Dolayısıyla yeni santral açmak yerine kaçak enerji tüketiminin azaltılması Türkiye’deki enerji ihtiyacını fazlasıyla karşılamaktadır. Enerji olarak oldukça yeterli bir konumda olan Türkiye’de neden yeni santraller açılmaktadır? EPDK’nın 2019 yılı raporunu detaylı inceleyince neden kolaylıkla anlaşılmaktadır.
Türkiye’de özel üretim santrallerinin oranı %71,94, devlete ait santrallerin üretim oranı ise %20,17’dir. Dolayısıyla enerji üretimi büyük ölçüde özelleştirilmiş durumdadır.

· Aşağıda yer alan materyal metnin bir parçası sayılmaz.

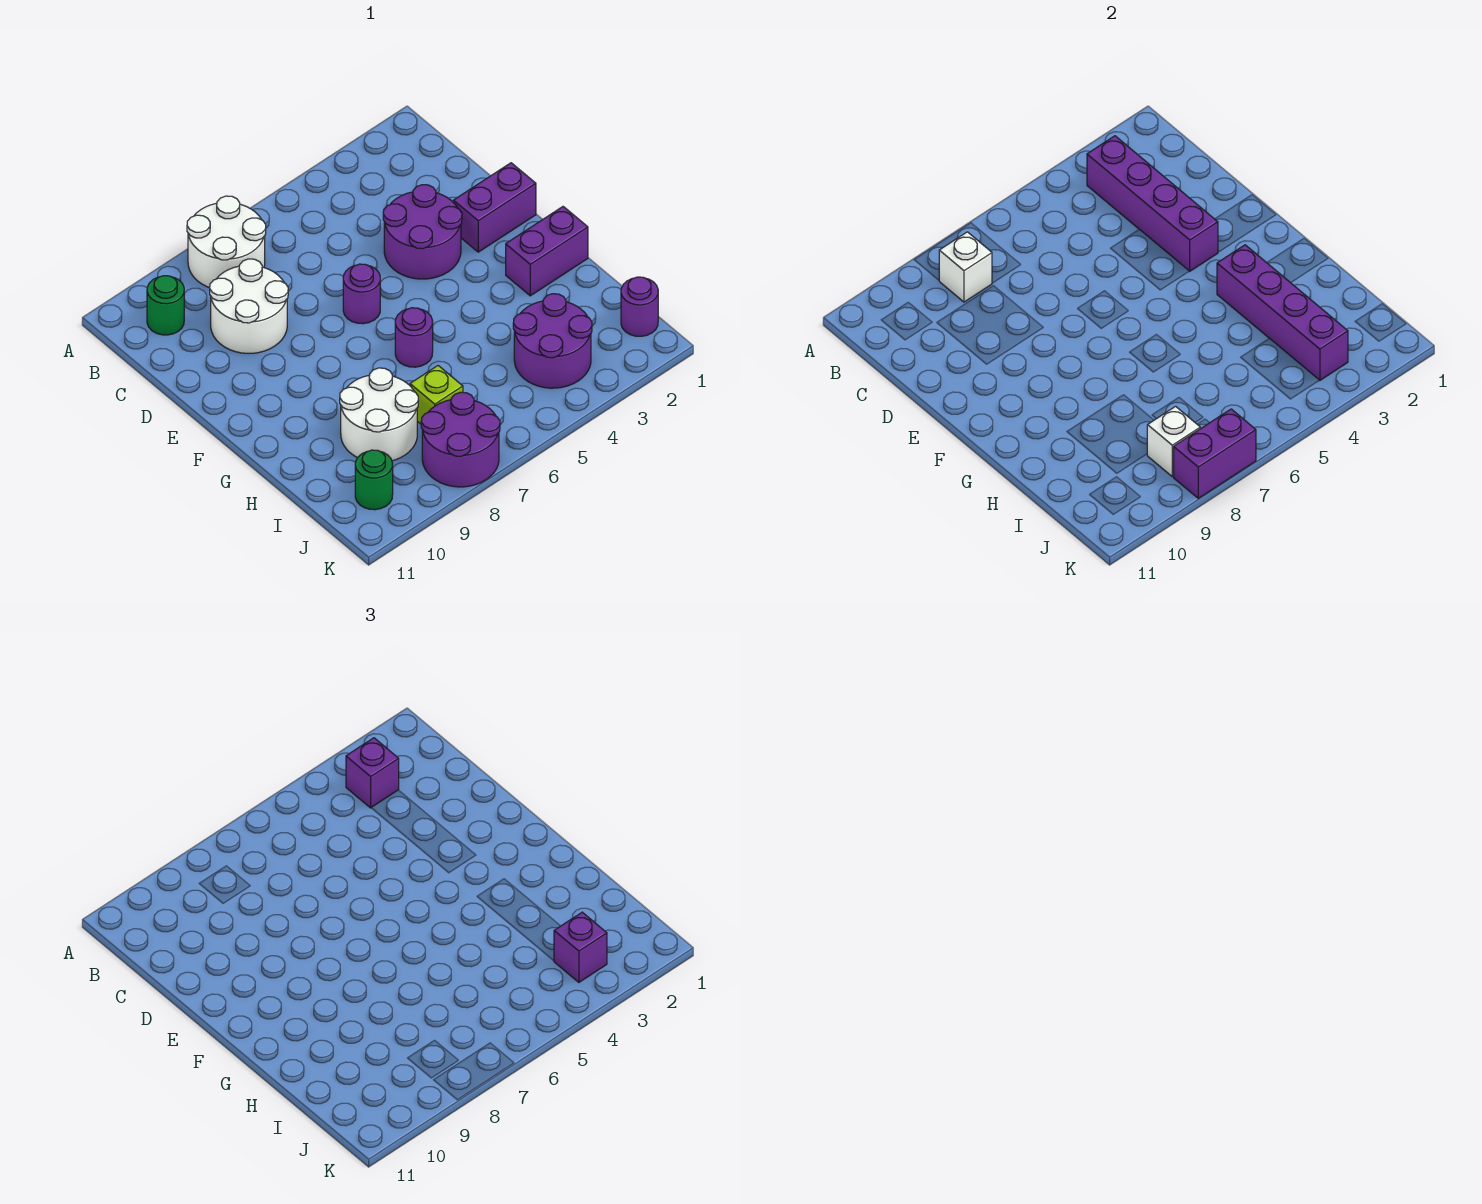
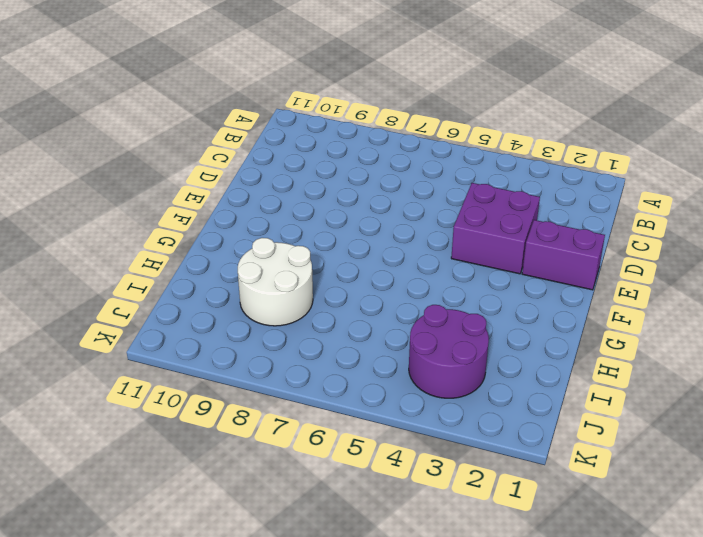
purple brick D3:E4 level 1 -> purple round brick D3:E4 level 1
none -> white round brick A7:B8 level 1
none -> green round brick B10 level 1
none -> white round brick C8:D9 level 1

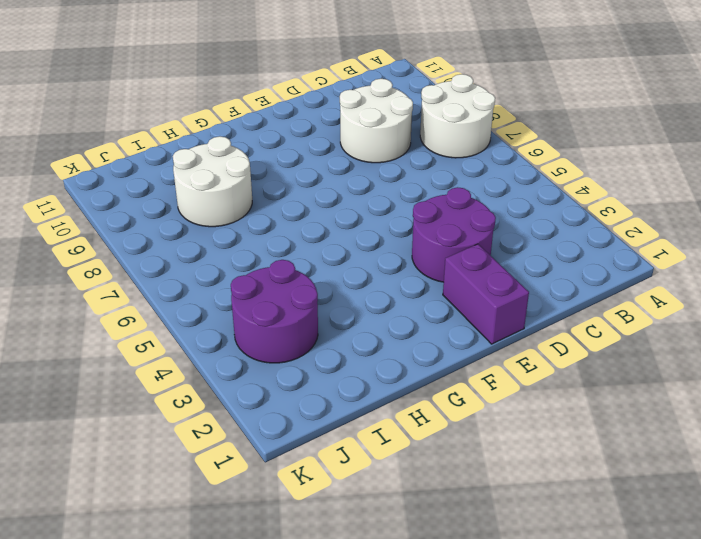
none -> green round brick B10 level 1
none -> purple round brick E6 level 1
none -> purple brick G1:G2 level 1

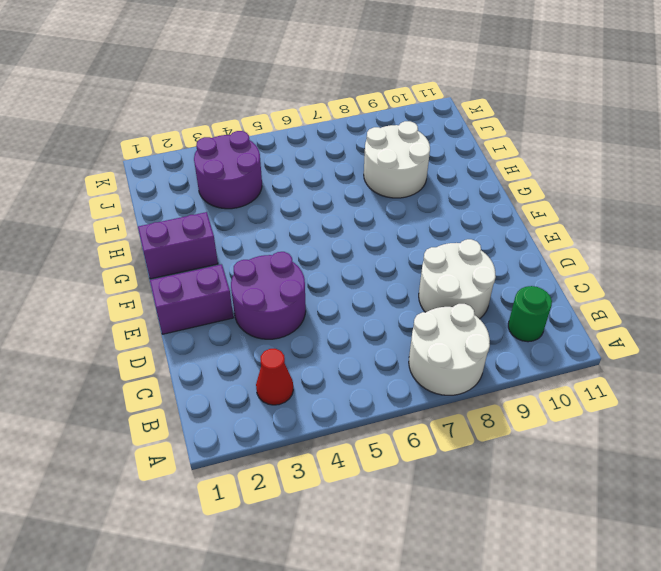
red cone B3 level 1 -> none
none -> purple round brick E6 level 1
none -> purple round brick G6 level 1
none -> lime brick I7 level 1

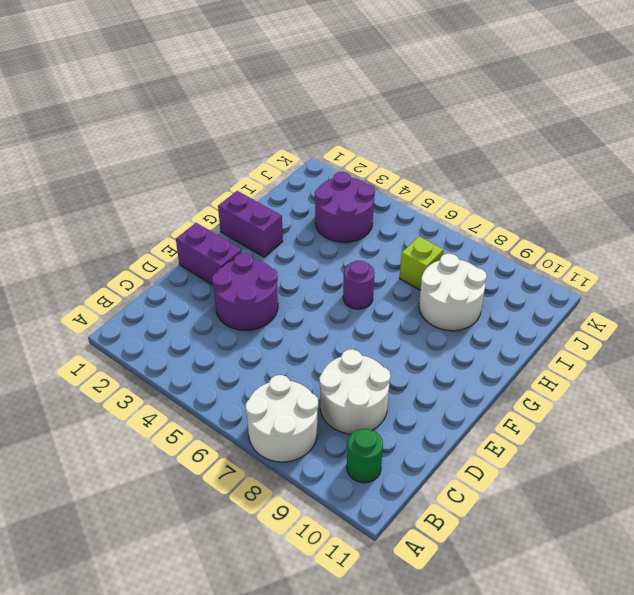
none -> purple round brick E6 level 1
none -> purple round brick J1 level 1
none -> purple round brick J7:K8 level 1

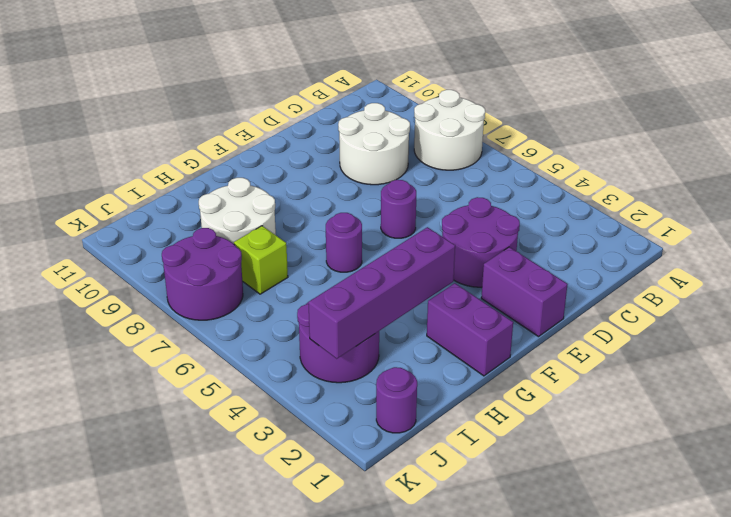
none -> green round brick B10 level 1
none -> green round brick J10 level 1
none -> purple brick B3:E3 level 2

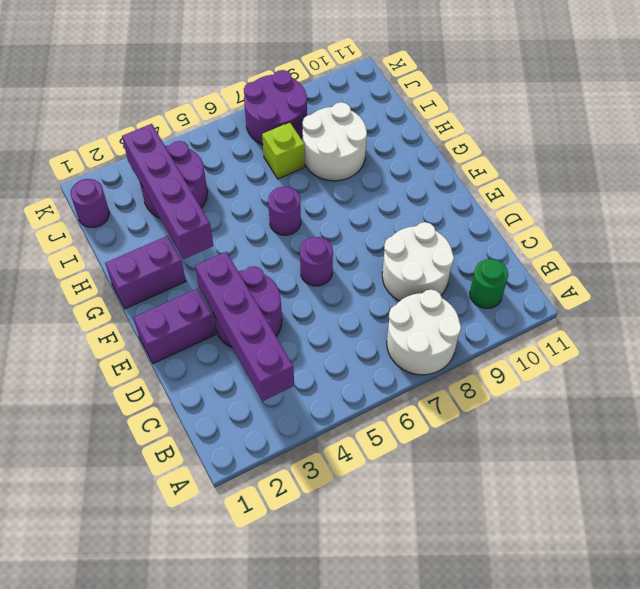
none -> green round brick J10 level 1
none -> white brick B8 level 2
none -> white brick J8 level 2

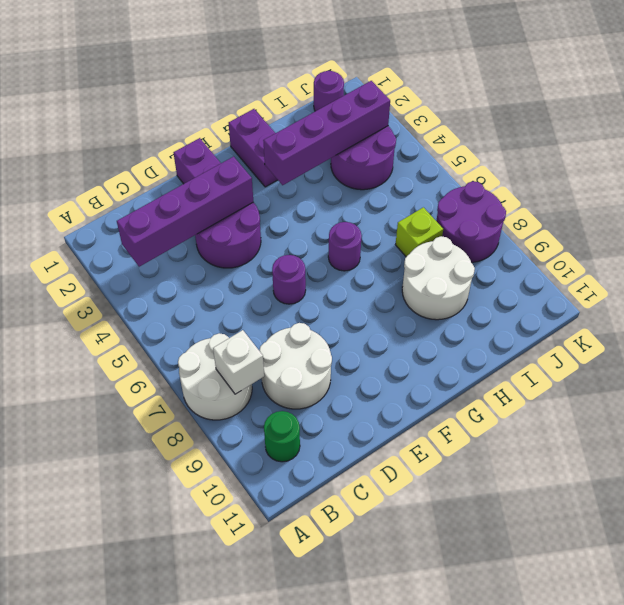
none -> green round brick J10 level 1
none -> white brick J8 level 2
none -> purple brick K7:K8 level 2

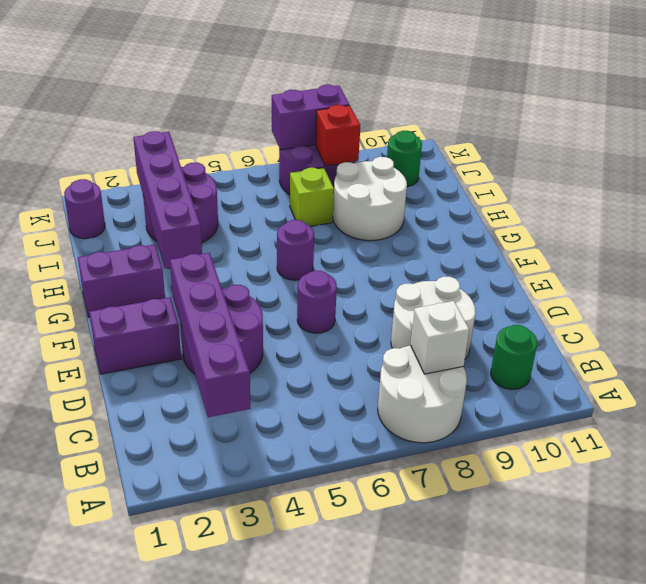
red brick J8 level 2 -> white brick J8 level 2
none -> purple brick B3 level 3
none -> purple brick J3 level 3

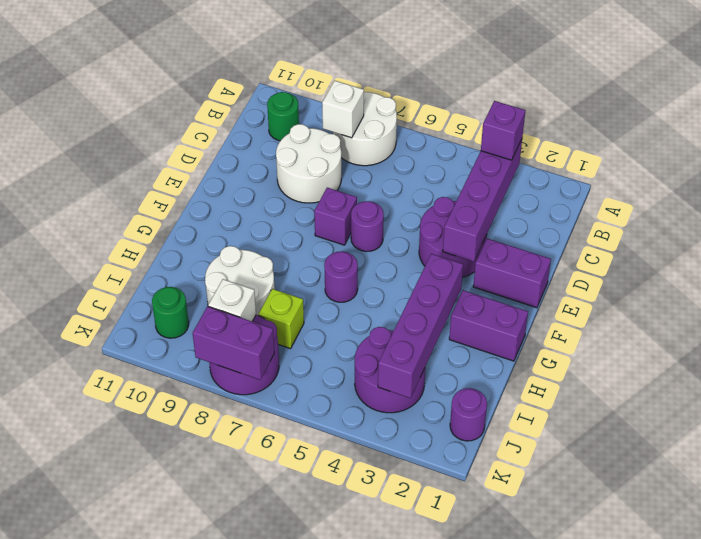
purple brick E7 level 1 -> purple brick J3 level 3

Dolayısıyla yerli-yabancı Parababalarının daha fazla para kazanması ve ülke kaynaklarının daha fazla sömürülebilmesi için Parababalarının yerli işbirlikçileri tüm hızla çalışmaktadır.
Türkiye’de enerji problemi olmadığı halde yeni açılan veya ihalesi yapılan JES santralleri, nükleer santraller insan sağlığının düşünülmediğini, yerli ve yabancı Parababalarının yerli işbirlikçileri ile ülke kaynaklarını pervasızca harcadığını açıkça göstermektedir.
Biz Halkçı Mühendis Mimar Şehir Plancıları olarak yerli iş birlikçilerinin ülke kaynaklarını yerli ve yabancı Parababalarına peşkeş çekilmesine müsaade etmeyeceğiz.